それでも特色を挙げろというのであれば、校舎の形だ。老朽化に伴って改築する際に有名デザイナーにデザインを依頼したとかで、パッと見は学校というよりは美術館か何か大きな催し物をする際の会場に見える。
そんな学校の体育館では生徒会役員の紹介会が執り行われている。
『――最後に生徒会長・赤松鶴賀だ。赤松、前に』
新入生の視線が舞台に注がれる中、司会を務めている校長先生が生徒会長・赤松鶴賀の名を呼び、舞台中央に上がるように言った。
(アカマツツルガ? それってもしかして……)
キキコはその名前と同じ名前の人物を一方的に知っている。
同一人物なのかどうか、そんな事を考えている内に当人が黒のポニーテールを左右に揺らしながら舞台の袖から現れた。制服の要所には現在の三年生である事を示す赤色(二年生は緑、一年生は青)。生徒会長だからか礼儀正しく一分の隙も無く完璧にブレザーの制服を着こなしている。

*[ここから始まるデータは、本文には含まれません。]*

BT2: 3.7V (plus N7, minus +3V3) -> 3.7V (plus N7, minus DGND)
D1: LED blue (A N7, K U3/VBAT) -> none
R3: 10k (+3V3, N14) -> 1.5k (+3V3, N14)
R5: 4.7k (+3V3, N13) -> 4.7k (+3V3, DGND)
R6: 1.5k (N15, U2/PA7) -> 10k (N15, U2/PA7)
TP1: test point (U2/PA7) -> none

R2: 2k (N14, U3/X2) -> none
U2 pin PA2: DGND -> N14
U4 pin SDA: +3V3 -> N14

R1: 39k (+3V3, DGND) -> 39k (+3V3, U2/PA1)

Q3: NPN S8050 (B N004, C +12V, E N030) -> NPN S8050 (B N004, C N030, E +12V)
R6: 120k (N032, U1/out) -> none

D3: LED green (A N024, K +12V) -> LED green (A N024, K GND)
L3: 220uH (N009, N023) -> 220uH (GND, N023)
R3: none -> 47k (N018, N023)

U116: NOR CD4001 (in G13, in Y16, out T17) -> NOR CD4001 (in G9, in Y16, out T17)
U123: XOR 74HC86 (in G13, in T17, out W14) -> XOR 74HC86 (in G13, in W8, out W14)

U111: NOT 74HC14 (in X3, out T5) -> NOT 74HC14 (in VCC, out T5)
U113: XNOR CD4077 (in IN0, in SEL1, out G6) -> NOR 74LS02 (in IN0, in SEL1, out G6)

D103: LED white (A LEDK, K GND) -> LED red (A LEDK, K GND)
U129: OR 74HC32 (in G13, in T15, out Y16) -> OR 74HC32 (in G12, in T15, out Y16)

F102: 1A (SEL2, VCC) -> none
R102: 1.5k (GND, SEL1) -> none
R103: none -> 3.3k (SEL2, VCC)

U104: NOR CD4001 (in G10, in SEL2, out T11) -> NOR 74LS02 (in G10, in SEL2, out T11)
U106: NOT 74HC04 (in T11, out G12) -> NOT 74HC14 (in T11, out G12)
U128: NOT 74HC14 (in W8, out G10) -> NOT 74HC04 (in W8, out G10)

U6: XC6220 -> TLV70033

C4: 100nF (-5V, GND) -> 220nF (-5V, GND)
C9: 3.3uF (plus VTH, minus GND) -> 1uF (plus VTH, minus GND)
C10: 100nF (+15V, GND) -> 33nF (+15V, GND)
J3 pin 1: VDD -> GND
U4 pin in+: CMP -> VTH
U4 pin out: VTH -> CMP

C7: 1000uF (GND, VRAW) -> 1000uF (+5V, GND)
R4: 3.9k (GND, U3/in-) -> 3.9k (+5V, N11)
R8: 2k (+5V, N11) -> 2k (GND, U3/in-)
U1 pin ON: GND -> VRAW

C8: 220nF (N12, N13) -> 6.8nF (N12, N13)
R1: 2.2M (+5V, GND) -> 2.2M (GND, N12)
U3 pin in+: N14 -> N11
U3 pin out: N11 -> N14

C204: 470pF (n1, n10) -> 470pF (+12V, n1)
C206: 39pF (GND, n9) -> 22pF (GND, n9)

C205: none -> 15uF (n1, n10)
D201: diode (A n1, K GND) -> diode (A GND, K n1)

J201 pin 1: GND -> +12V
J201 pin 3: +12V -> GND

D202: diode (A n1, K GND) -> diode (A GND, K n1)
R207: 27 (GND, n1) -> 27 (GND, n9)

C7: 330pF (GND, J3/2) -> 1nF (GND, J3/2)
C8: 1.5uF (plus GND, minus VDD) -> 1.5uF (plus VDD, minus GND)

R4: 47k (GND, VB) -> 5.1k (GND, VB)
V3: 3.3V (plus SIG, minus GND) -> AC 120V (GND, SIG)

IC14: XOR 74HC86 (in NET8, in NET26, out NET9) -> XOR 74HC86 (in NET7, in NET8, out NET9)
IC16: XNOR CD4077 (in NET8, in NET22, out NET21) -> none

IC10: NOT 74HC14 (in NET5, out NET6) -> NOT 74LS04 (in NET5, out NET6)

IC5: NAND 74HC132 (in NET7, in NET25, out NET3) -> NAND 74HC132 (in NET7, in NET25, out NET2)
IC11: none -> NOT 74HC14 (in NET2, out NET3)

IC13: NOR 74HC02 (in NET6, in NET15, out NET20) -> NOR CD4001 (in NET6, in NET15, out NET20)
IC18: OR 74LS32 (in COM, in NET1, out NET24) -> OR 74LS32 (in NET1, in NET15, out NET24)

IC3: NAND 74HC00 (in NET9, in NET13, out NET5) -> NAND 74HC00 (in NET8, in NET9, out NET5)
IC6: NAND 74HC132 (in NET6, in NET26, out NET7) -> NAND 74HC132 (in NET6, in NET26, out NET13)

(……外見特徴は一致するけど、ひょっとしてひょっとする?)
キキコはネットで幼い頃の写真を見た事があるのだが、そこに写っていた幼い少女と壇上にいる彼女はそのまま成長した、と言っても過言ではないくらい外見特徴が一致している。違っているのはポニーテールの長さくらいだ。
(それにしても……凄い存在感……)
その一方でキキコは彼女が現れた事で一変した空気の質に感服していた。そういう人物が出てくる場に何度か立ち会った事があるのだが、彼女の存在感はそんな彼彼女達に勝るとも劣らない。これで一校の生徒会長だというのだから恐れ入る。その存在感は一生徒にしてはあまりにも肥大過ぎる。
そんな事を考えている内に赤松鶴賀が演説台に上がる。
『えー、あたしが校長先生より紹介頂きました三年一組所属・赤松鶴賀よ。色の赤に植物の松で赤松、鳥の鶴に謹賀新年の賀で鶴賀ね』
(同じ、名前……? だとすると本人……? え、嘘、本当?)
キキコは漢字を並べて内心で驚愕した。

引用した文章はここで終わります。